Walking through Wynwood.

My first time in Miami, I had heard about this magical, artsy neighborhood, replete with graffiti and street art, and I had to go. I spent a day walking between The Museum of Graffiti and the Art of Hip Hop in Wynwood. I was absolutely blown away by the display of art there; on walls, on the ground, stickers. It had a great vibe to it that I really enjoyed. I also stopped into an art gallery and a canvas was offered to me for “only” two hundred and fifty thousand dollars, but that is another story for another day.

So, on my second visit, I got at the fine people of the Wynwood Art Walk and got one of their tours via golf cart. Definitely worth the $45. In an hour’s time, even through some unseasonably cold rain, we ranged all over the neighborhood. A much better value that a quarter of a million dollar art piece.

First, my perception of the neighborhood itself.

I’ve been around a number of “artsy” neighborhoods in my travels, but none of them have the dedication to public art display that Wynwood does. The threat of gentrification is around the neighborhood, as our guide told us that she was able to get a loft for $600 in the early 2000s, and now they’re asking for $10K. The number of small businesses was notable, and the variety of stuff available was really eye-opening. I’m told that this neighborhood is special in that graffiti and art making isn’t prohibited; that you can be outside painting and the cops just roll by. Only on walls owned by businesses with explicit signage is stuff illegal. But, because of its history and status of a former warehouse district with a lot of abandoned business and bare walls, an opportunity arose, and I think the city did a great job of promoting the scene by making it a self-policing area where creatives can shine.

Can you imagine a blighted urban area, and a city says, hey. these buildings are empty and the walls are bare, we have a ton of creative people here, why don’t you put stuff up? And it’s not just graffiti or murals; simple usages of color and patterns make things look special and new and interesting. And not only involving local artists, but making the city a destination for artists worldwide is no small feat. Now you’re internationally known; what’s bad about that?

I wonder why that doesn’t work in other cities.

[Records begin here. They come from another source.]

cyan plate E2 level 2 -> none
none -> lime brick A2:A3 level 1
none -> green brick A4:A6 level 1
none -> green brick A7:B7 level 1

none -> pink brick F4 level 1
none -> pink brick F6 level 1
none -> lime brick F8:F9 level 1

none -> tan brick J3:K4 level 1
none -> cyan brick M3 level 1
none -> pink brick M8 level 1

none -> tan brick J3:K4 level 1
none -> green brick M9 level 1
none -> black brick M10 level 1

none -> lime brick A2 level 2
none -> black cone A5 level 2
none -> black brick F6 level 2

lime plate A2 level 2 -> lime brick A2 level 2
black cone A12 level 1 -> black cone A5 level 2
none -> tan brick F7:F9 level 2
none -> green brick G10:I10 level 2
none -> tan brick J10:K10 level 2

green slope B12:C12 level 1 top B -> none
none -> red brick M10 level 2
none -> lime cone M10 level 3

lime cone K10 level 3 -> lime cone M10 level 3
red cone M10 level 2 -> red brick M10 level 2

Secondly, the breadth of what I saw.

Our guide was a muralist, who was nonetheless knowledgable about the graffiti side of things. What struck me was that, for every burner and mural, there were VERY few throw ups and crossing out. Wall gems were generally left alone, which I’d never seen before. Longevity was rare, but did exist, and the normal turnover of work, painted over by others, did not seem to be done in an adversarial way. Walls were abundant, and the dope stuff wasn’t ruined by a quick tag or monochromatic block of letters.

It wasn’t just spray paint, either. It was acrylic. It was big and wide. On the side of multi-story buildings. It was thematic and individual. It was collaborations and stuff commenting loved ones. It was random and colorful and unapologetic. It was inside jokes and crew names and alternate identities by people aged 16-50. It was local and international, worth the pilgrimage and the risk for a tropical storm to interrupt sunny skies and 75 degrees.

I don’t know the politics, but I do know that, in other graffiti/street art communities I’ve been in, there is room for respect. The notion of meritocracy, of working your way up, of learning from the elders, and the recognition of effort and talent – a “real recognize real” – exists. It’s not just about getting your name up. It’s about getting your name up in such a way that may last more than a few days.

I am big on loosening restrictions on making things, on making time and energy and learning to get those things out of your head that you can share with world, and it seems that, in this Miami neighborhood, they have gotten it mostly right.